Despite the value of NAT and HRT, practitioners and researchers should treat both as frames and not as blueprints; they are sensitizing devices and not roadmaps (see Schon 1983). In the final analysis the theories, practices, and hypotheses that flow from HRT and NAT need to be tested empirically—both through research and through action—by formulating ideas, trying them out in practice, gathering data on the effects of these practices, and reformulating the ideas in keeping with the findings.
Acknowledgments
We are grateful to Eleanor T. Lewis, Eric J. Thomas, Ross Koppel, and the staff of AHRQ's Information Resource Center for their contributions to this paper. The first author acknowledges the funding support of AHRQ grant #1PO1HS1154401.
Disclaimers: The views in this paper are those of the authors and do not reflect the views of the institutions with which they are affiliated.
NOTES
On framing, see Morgan (1996), Harrison, Shirom (1999), Bolman and Deal (2003).

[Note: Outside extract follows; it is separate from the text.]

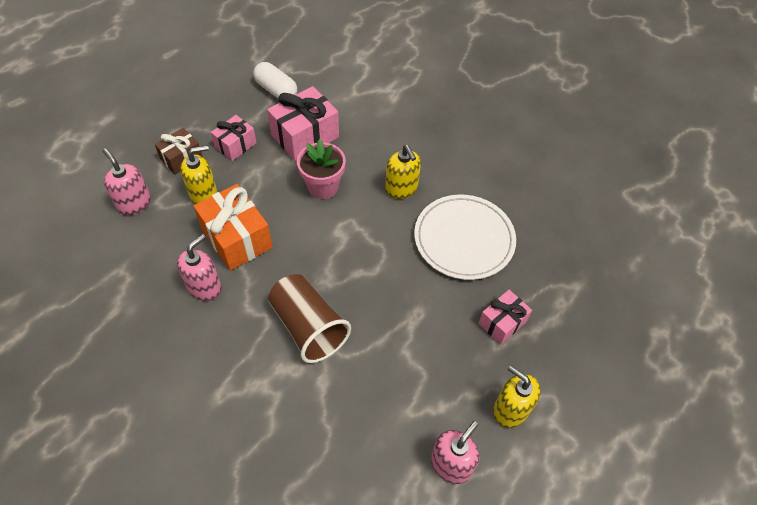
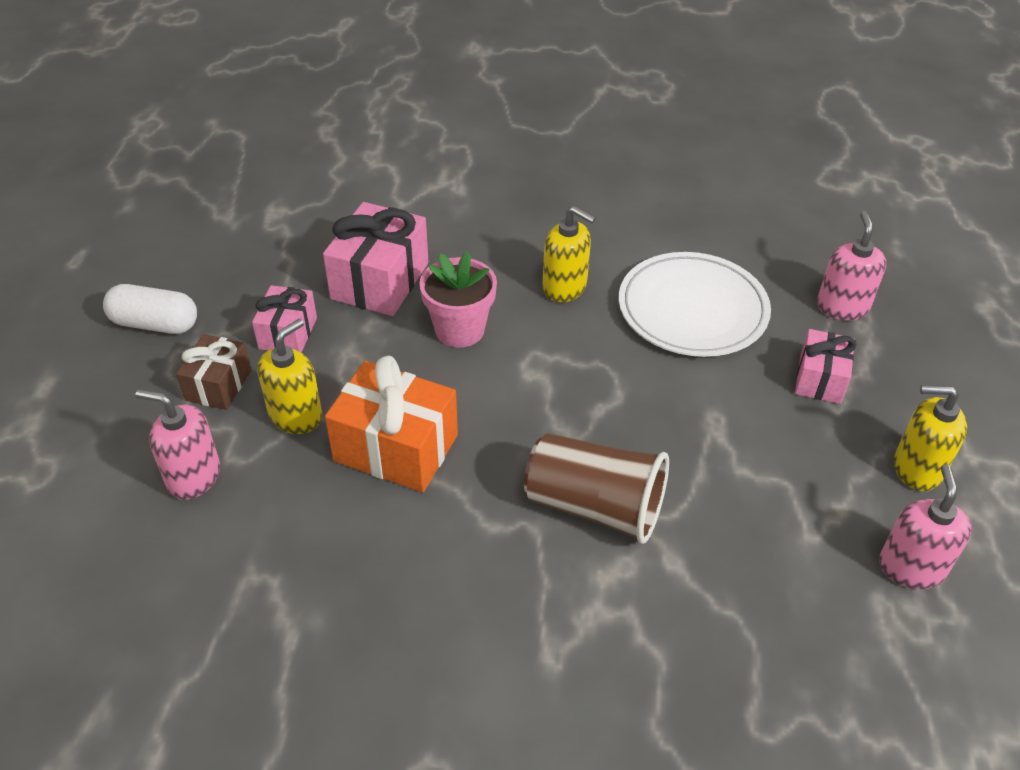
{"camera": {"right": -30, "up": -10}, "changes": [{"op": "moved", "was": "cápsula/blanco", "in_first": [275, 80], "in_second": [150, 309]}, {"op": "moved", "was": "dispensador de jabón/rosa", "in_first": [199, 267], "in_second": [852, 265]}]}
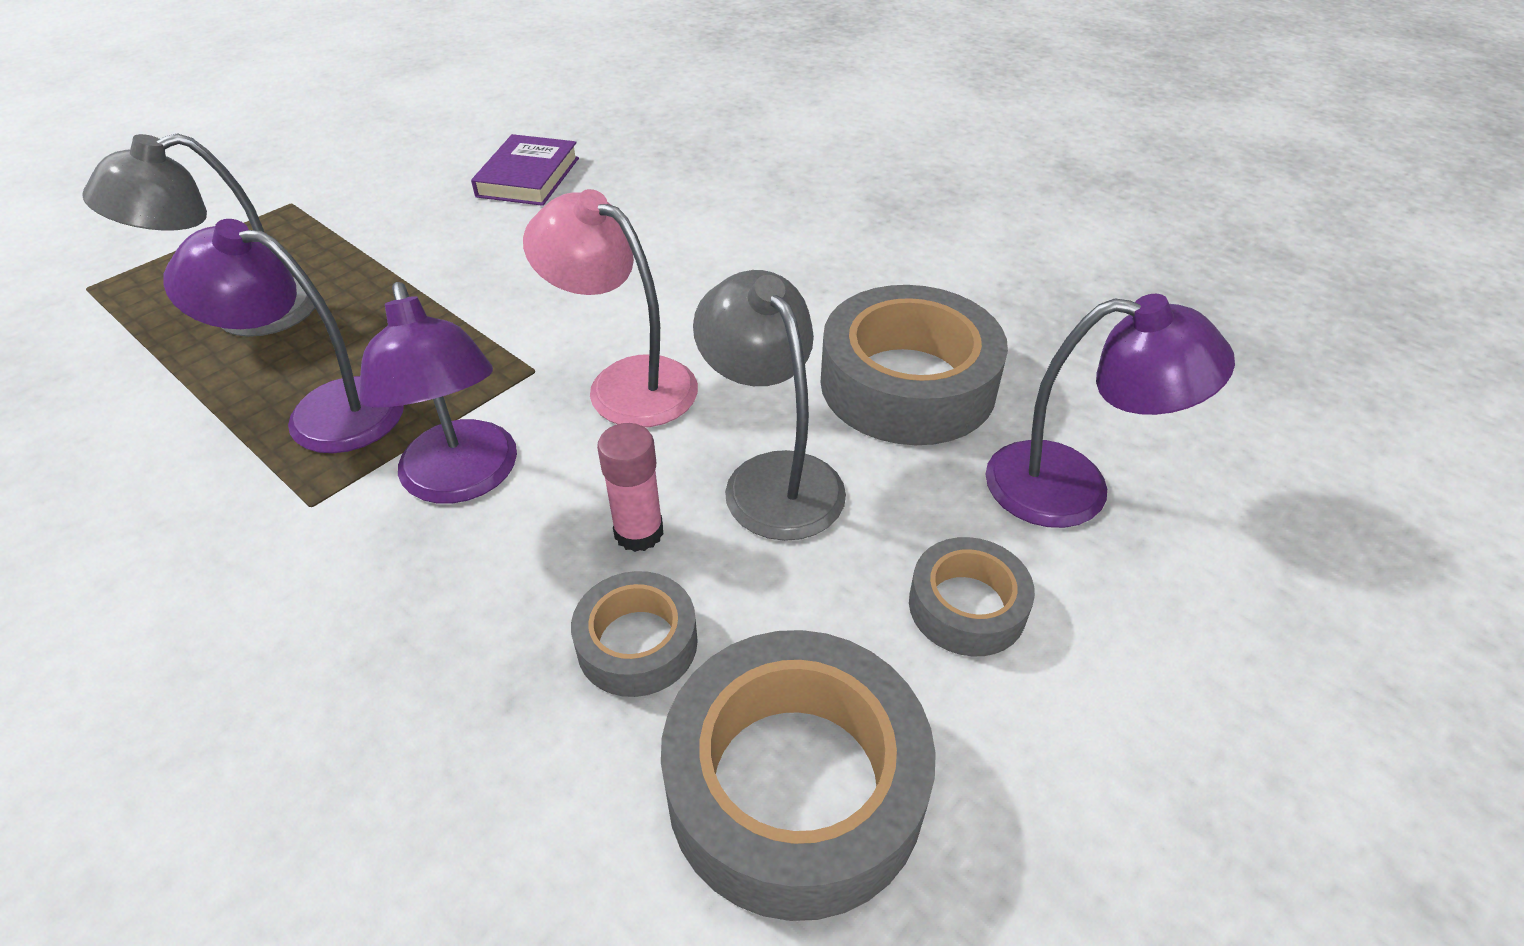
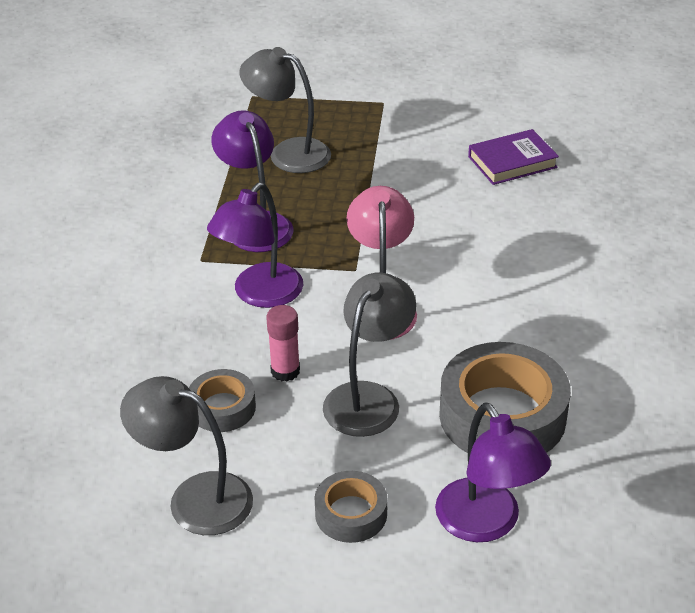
{"camera": {"right": 55, "up": -5}, "changes": [{"op": "replaced", "was": "cinta adhesiva/gris", "now": "lámpara/gris", "in_first": [798, 775], "in_second": [186, 455]}]}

We constructed the four sets of concepts by regrouping concepts presented by Roberts and her colleagues (Roberts, Yu,). We focus mainly on the systematic HRT framework presented by Roberts and her colleagues in the Patient Safety Handbook (Roberts, Yu, and van Stralen 2004), because it is widely disseminated in the health care community. See Schulman (2004) for a discussion of variations on HRT, and Weick and Sutcliffe (2001) for their application of HRT to business organizations. For NAT, we draw primarily on Perrow (1984, 1999a) and Sagan (1993, 1994). For comparisons of HRT and NAT and their applicability to health care see Gaba (2000); Gaba, Maxwell and DeAnda (1987); and Hoff, Pohl, and Bartfield (2004).